While the focus has been placed on the individual merits and demerits of the leadership contenders, none can overcome the problems now organic to the SNP. Whether that be the feuding between rival camps internally, waning public goodwill in the face of myriad policy failures or the inability to make progress on independence. Only a strong, broadly revered and united leadership armed with ideas and a credible strategy, supported by a highly motivated membership and a respected and well-oiled party infrastructure could reverse these trends.
Such features are evidently not on display in today’s SNP. The ideas under discussion, even the more robust ones, feel dated and backwards looking. We hear of “independence workshops” with leading party members and “regional assemblies” to discuss strategy. But without scrapping the official prospectus as it stands, these are mere holding pens without purpose. A “rebuttal service” has also been proposed, but this is not a new idea. There is also talk of launching a new Yes Scotland-style campaign. You might ask why such an initiative has not already been taken, given the erstwhile leadership ramped up talk of a referendum in October 2023.
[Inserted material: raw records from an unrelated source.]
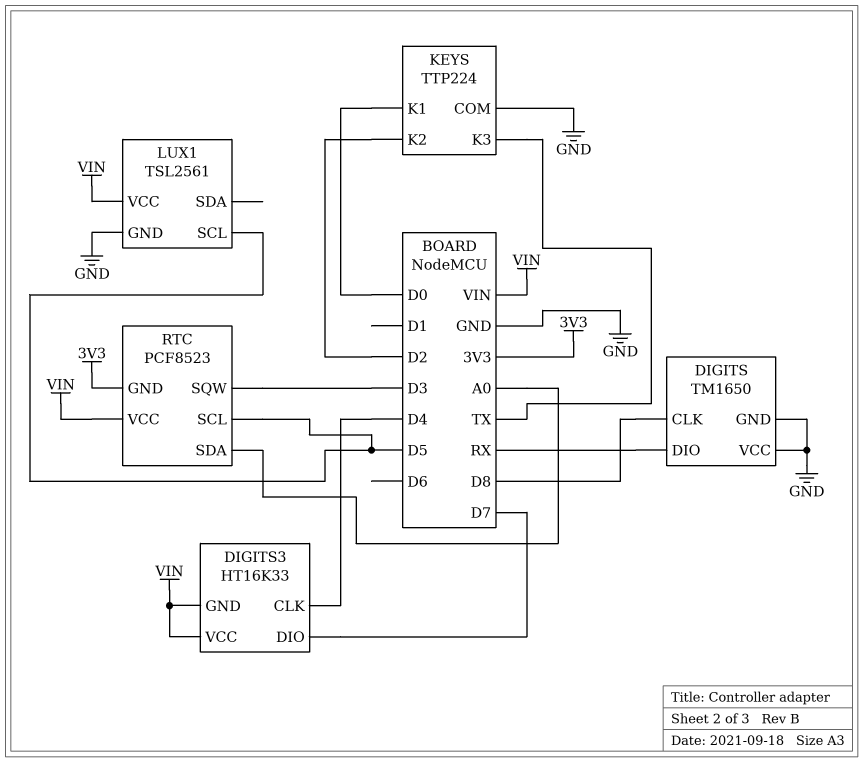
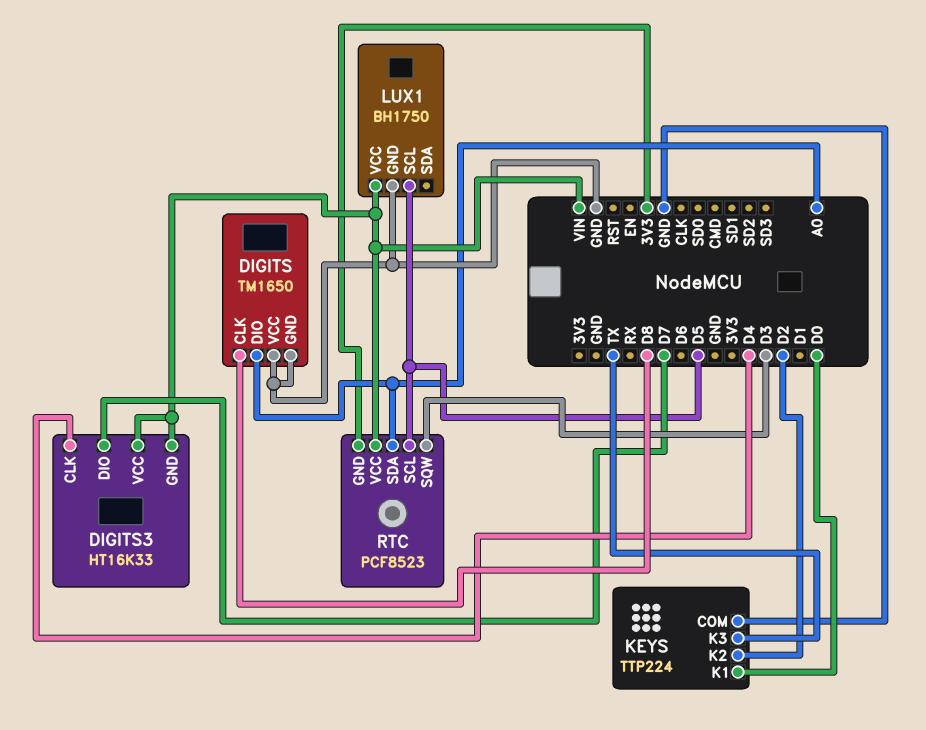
DIGITS pin DIO: RX -> A0
LUX1: TSL2561 -> BH1750

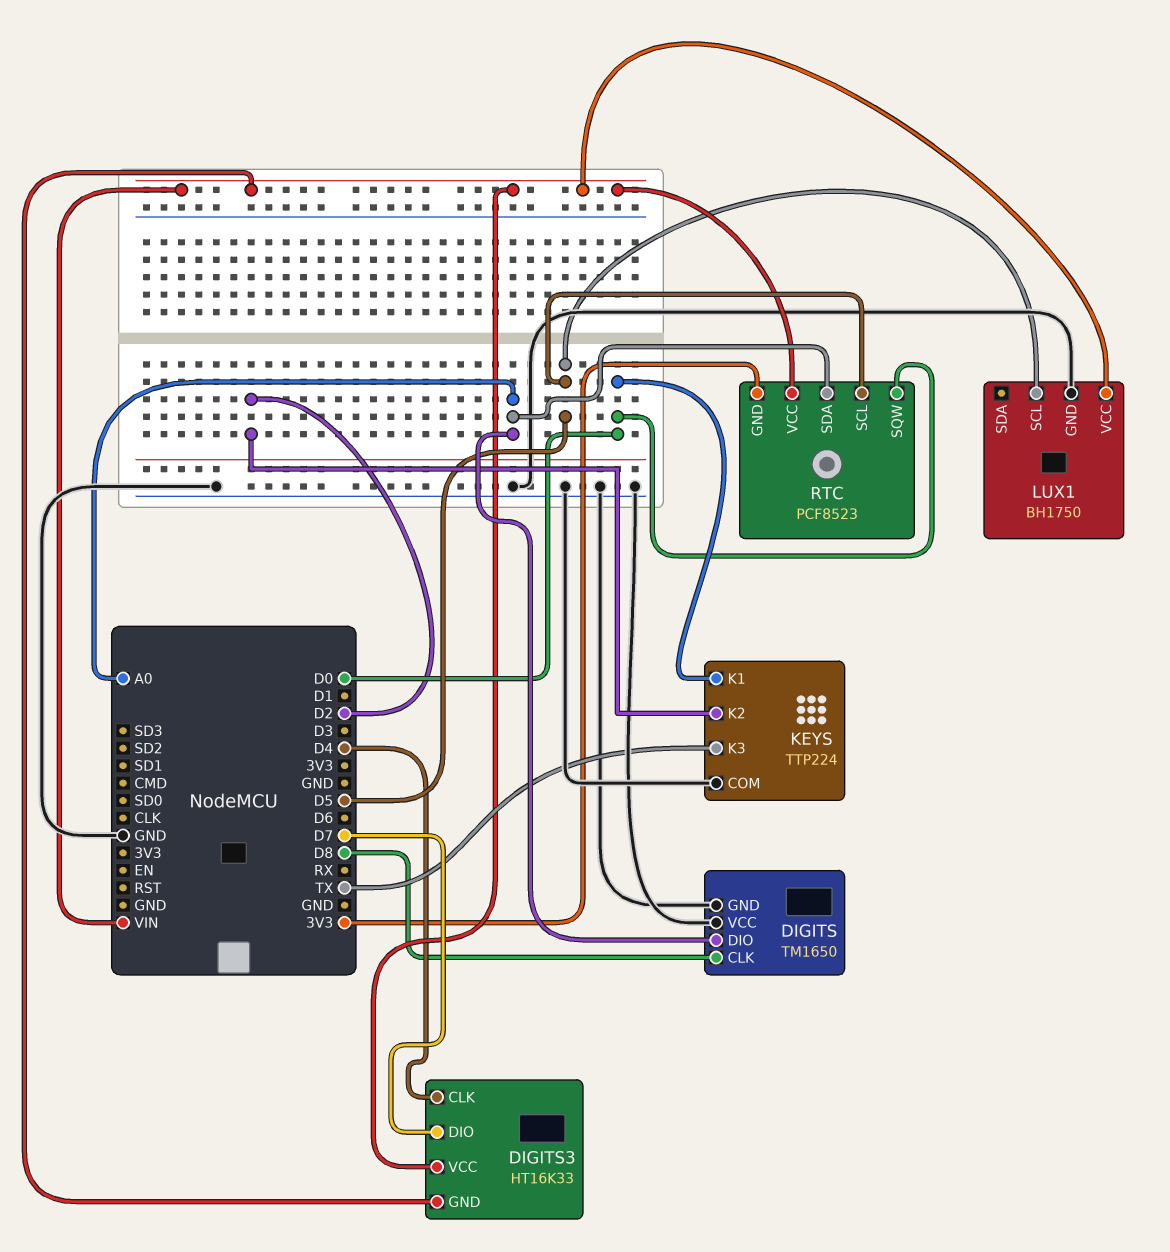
RTC pin SQW: D3 -> D0

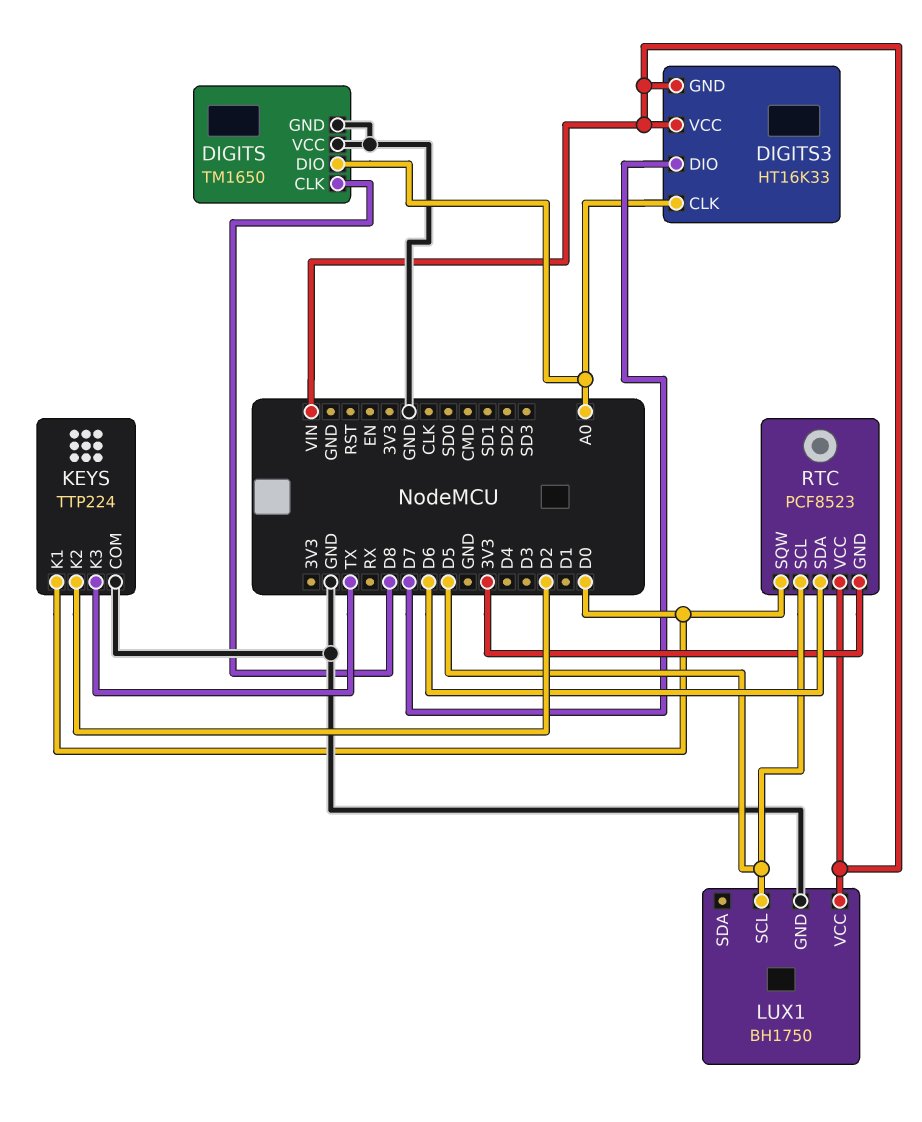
DIGITS3 pin CLK: D4 -> A0
RTC pin SDA: A0 -> D6

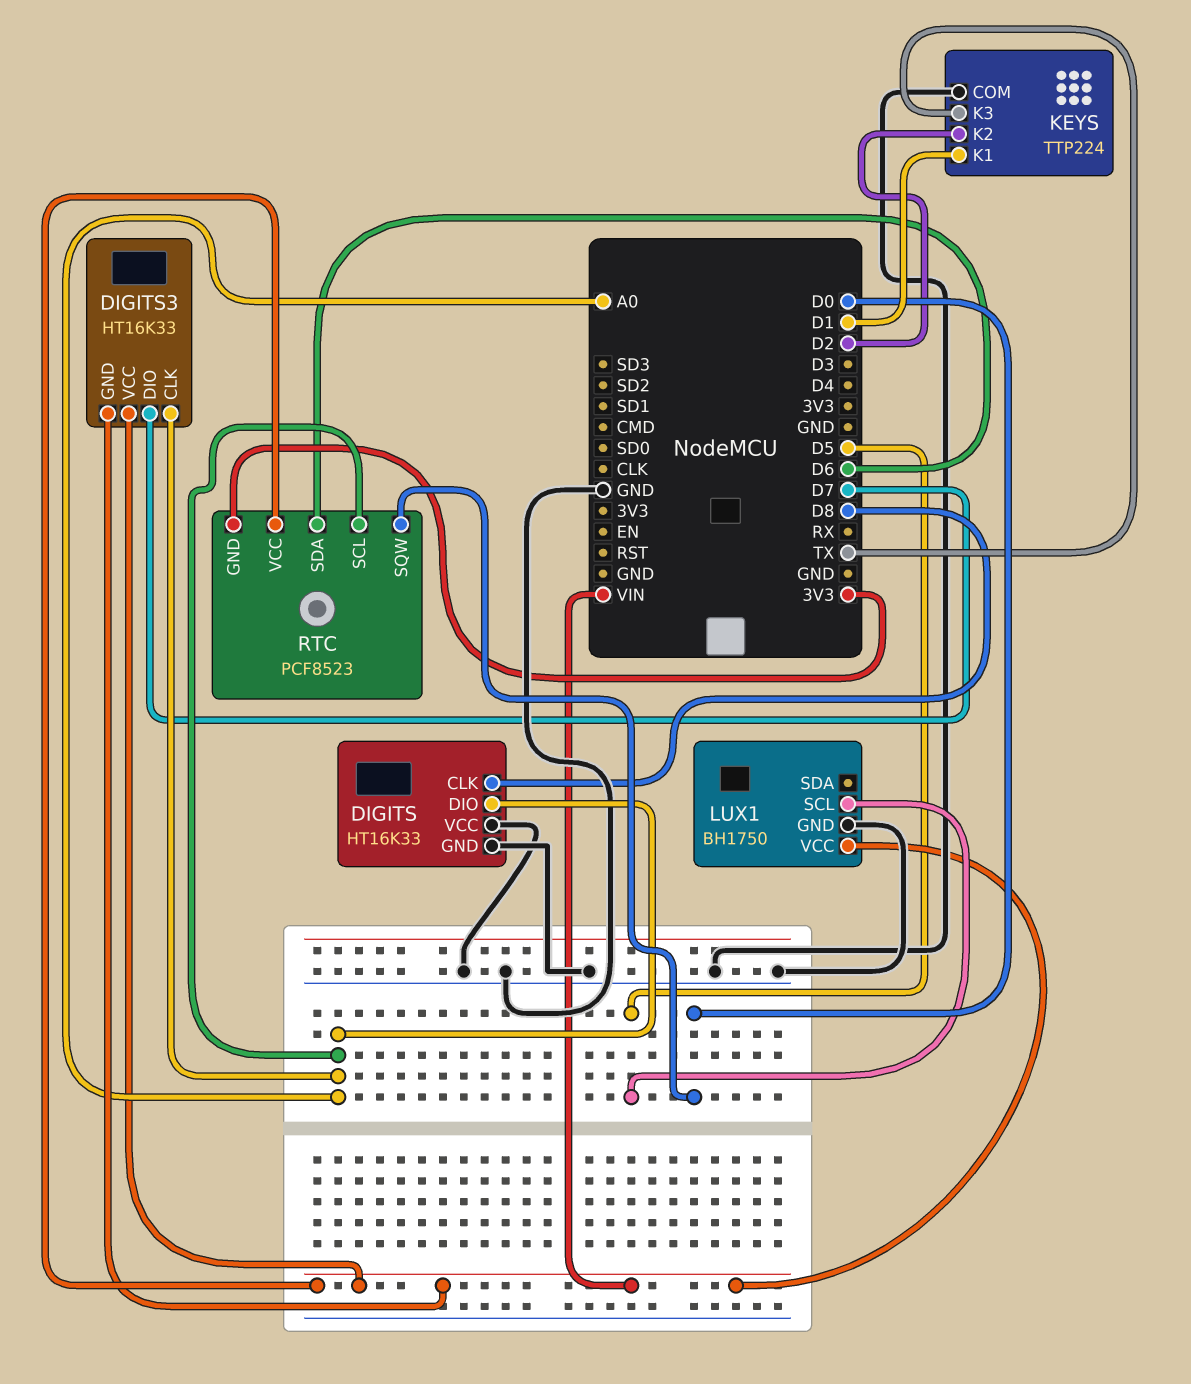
DIGITS: TM1650 -> HT16K33
KEYS pin K1: D0 -> D1
RTC pin SCL: D5 -> A0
Then there are proposals for plebiscite elections followed by independence negotiations, in an ironic continuity with Sturgeon’s “defacto” referendum plan (in reality, part of the choreography of her ideal resignation scenario). Calls for a “national convention” to bring the “Yes Movement” together are understandably welcomed by some activists, especially as the SNP leadership has been so divorced from the grassroots of the movement for such an extended period. But this initiative is not being presented as a serious and forward-looking campaign to marshal real forces or reach new social layers. Getting a section of the “band back together” in the form of the fragmented remains of the 2014 campaign and the fallout from it, ignores a more fundamental problem, as it illustrates the stagnation of a movement left marooned by its official leadership. The once large demonstrations – which I wrote about with some excitement – have dwindled in size. Where there have been attempts to launch mass membership independence organisations, these have stalled.
Looking to the future
This is not to cast those who have been involved in any of these initiatives in a negative light. It is not a reflection of their talents or abilities. I have seen first-hand the people power at the heart of the modern independence movement, and have been inspired by it. But no matter how impressive the organisers are, and how profound the impact of 2014, it is impossible to live off those fumes forever. Now, they have been extinguished. Recognising that, and fully appreciating the new context, is the most essential starting point if the future is to be shaped, rather than the past re-enacted.
Such a moment can also be a time of opportunity if the intellectual straightjacket bound up with the post-2014 period can be removed, opening as yet uncharted vistas of thought and action in relation to the future of Scottish politics as it moves into a new chapter. The loosening of the SNP’s totalising grip may come to be viewed as a historic necessity in the development of the national movement. In the meantime, those on the left who disagree about independence can work together on a range of class issues and progressive policy proposals to provide a countermeasure to neoliberal Scotland in the devolved context.
Had we done so collectively in years gone by, the situation may have been different today.